Yang 'Lebih Cantik' Daripada Bidadari

Yang 'Lebih Cantik' Daripada Bidadari - Kajian Medina
Seri Tafsir Quran ala Koran (18) : Al-Fatihah (2)

YANG 'LEBIH SEKSI' KETIMBANG BIDADARI

Lelaki mana yang tak tergoda bidadari? Makhluk surga yang senantiasa gadis; berparas rupawan; kulitnya pualam, matanya rembulan, jejak langkahnya menebarkan semerbak wewangian.
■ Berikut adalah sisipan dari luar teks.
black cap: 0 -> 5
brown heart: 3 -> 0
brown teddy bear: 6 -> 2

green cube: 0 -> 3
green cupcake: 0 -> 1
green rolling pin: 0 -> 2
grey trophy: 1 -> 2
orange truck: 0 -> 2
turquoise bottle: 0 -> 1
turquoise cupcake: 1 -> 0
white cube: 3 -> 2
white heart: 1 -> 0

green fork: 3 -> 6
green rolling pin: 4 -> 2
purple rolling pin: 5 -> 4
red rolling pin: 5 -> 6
Sambil saling bergandengan tangan, mereka bernyanyi dengan suara yang tak pernah seorang pun mendengar kemerduannya. Dan lirik lagu yang mereka dendangkan adalah, seperti dikutip Imam Al-Qurthubi dari Sayyidina Ali, "Kamilah makhluk yang tak pernah berbuat buruk. Kamilah penyuguh nikmat yang tak pernah merasa bosan. Kamilah abdi terpilih bagi para suami. Dan, tentu saja, kami abadi."
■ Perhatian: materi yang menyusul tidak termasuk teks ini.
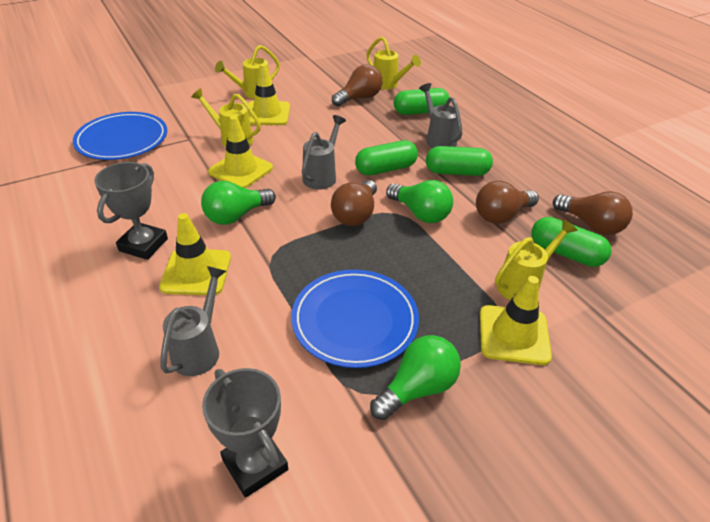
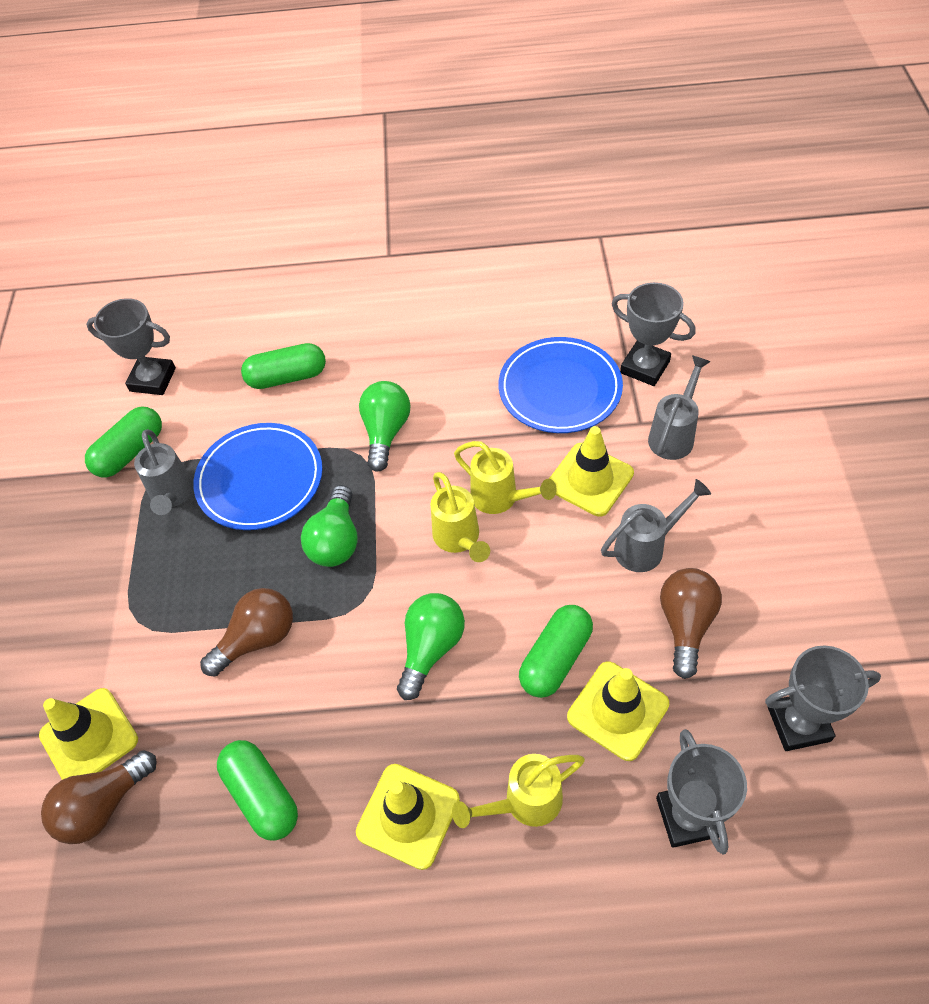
brown light bulb: 4 -> 3
grey trophy: 2 -> 4
yellow watering can: 4 -> 3

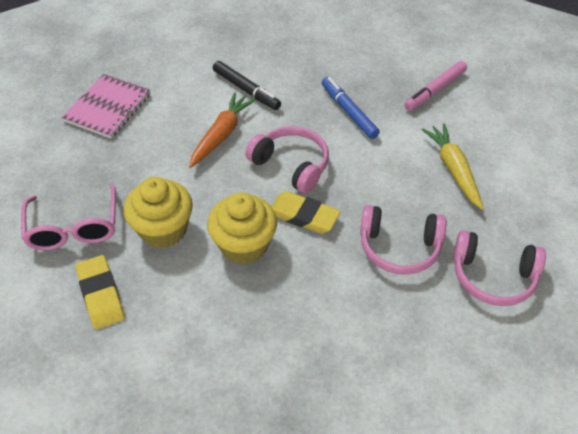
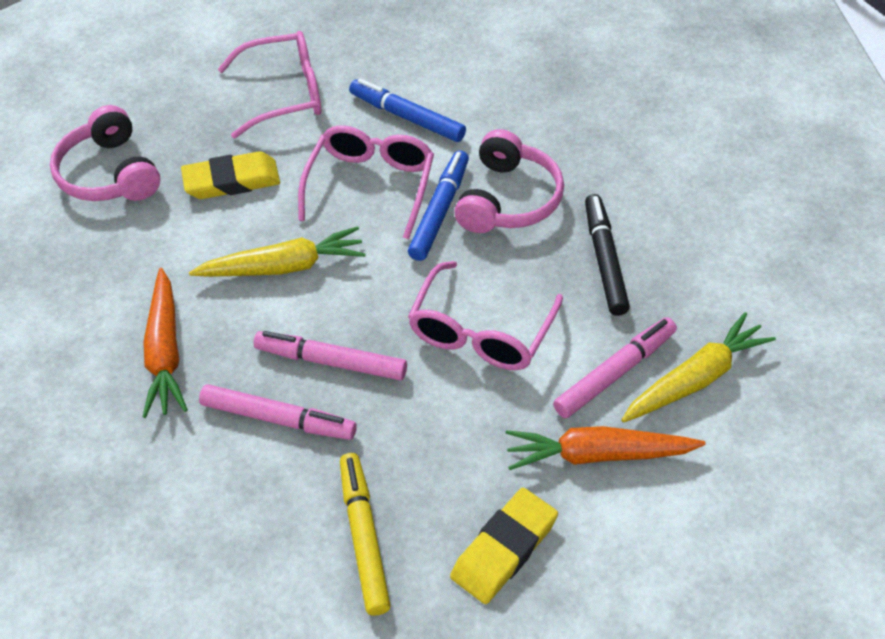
blue marker: 1 -> 2
orange carrot: 1 -> 2
pink glasses: 1 -> 3
pink headphones: 3 -> 2
pink marker: 1 -> 3
pink notebook: 1 -> 0
yellow carrot: 1 -> 2
yellow cupcake: 2 -> 0
yellow marker: 0 -> 1

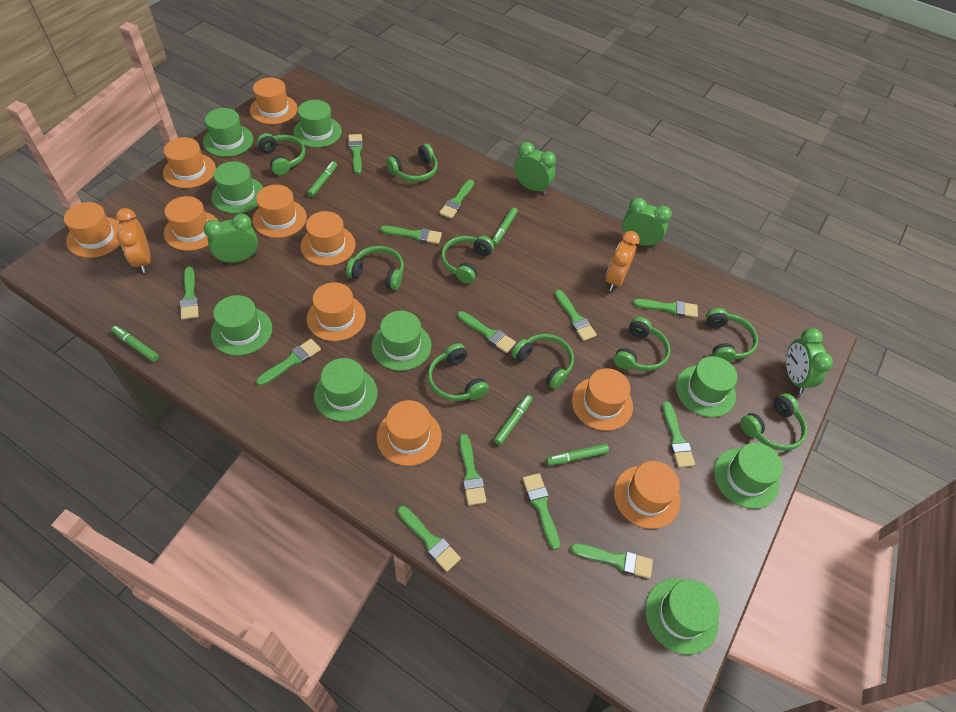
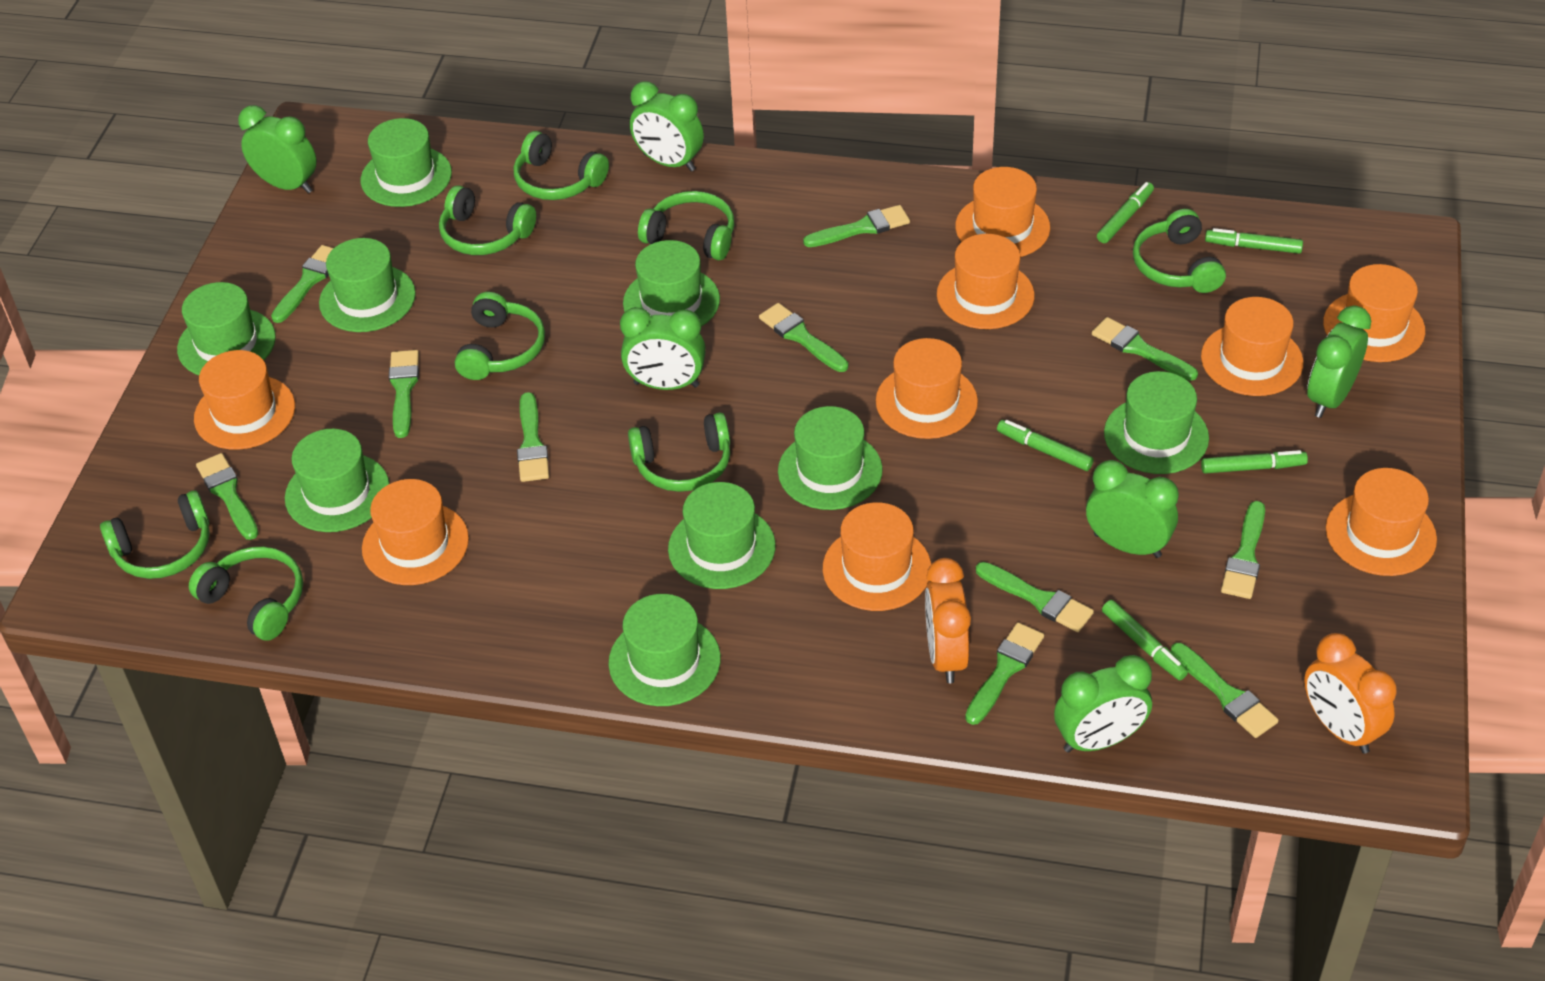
green brush: 13 -> 11
green clock: 4 -> 6
green headphones: 9 -> 8
orange hat: 10 -> 9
Perempuan mana yang tak dengki pada bidadari?

Sementara makhluk kahyangan itu tak bisa mati, mereka (para perempuan dunia itu) sebentar juga membusuk. Seberapapun parfum yang mereka pakai untuk menyembunyikan bau keringat, setebal apapun bedak yang mereka pakai untuk menyamarkan jerawat, kecemerlangan bidadari masih akan tak tertandingi.

Begitulah…

Semua itu akan tetapi disanggah oleh Sayyidah Aisyah. Seperti hendak mewakili teriakan para perempuan di seluruh penjuru dunia, dari ujung timur sampai barat sana, beliau berkata, "Kita shalat, mereka tidak! Kita puasa, mereka tidak! Kita bersuci, mereka tidak! Kita bersedekah, mereka tidak! Itulah sebab kenapa derajat kita (para perempuan dunia) mengungguli bidadari."
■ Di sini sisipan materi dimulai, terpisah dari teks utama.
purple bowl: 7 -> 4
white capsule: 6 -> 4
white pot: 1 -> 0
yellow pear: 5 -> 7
Memang, terdapat ikhtilaf di tengah para ulama, tentang siapakah perempuan penghuni surga yang "lebih cantik dan lebih seksi" (jamal wa husn); apakah perempuan bidadari ataukah perempuan manusia?

Sirajuddin al-Dimasqi, dalam al-Lubab fi 'Ulum al-Kitab, menyebutkan setidaknya dua pendapat. Pertama, bidadari jelas lebih unggul ketimbang manusia.

Ini karena sifat-sifat bidadari dengan tegas tercantum dalam al-Quran, selain Nabi juga pernah berdoa untuk seseorang dalam sebuah shalat jenazah, "Ya Allah, ganti (abdil) rumah dan istrinya dengan yang lebih baik" (Redaksi 'ganti' mengisyaratkan adanya perbedaan, dari istrinya di dunia menjadi sesuatu yang lebih baik di akhirat, yakni bidadari).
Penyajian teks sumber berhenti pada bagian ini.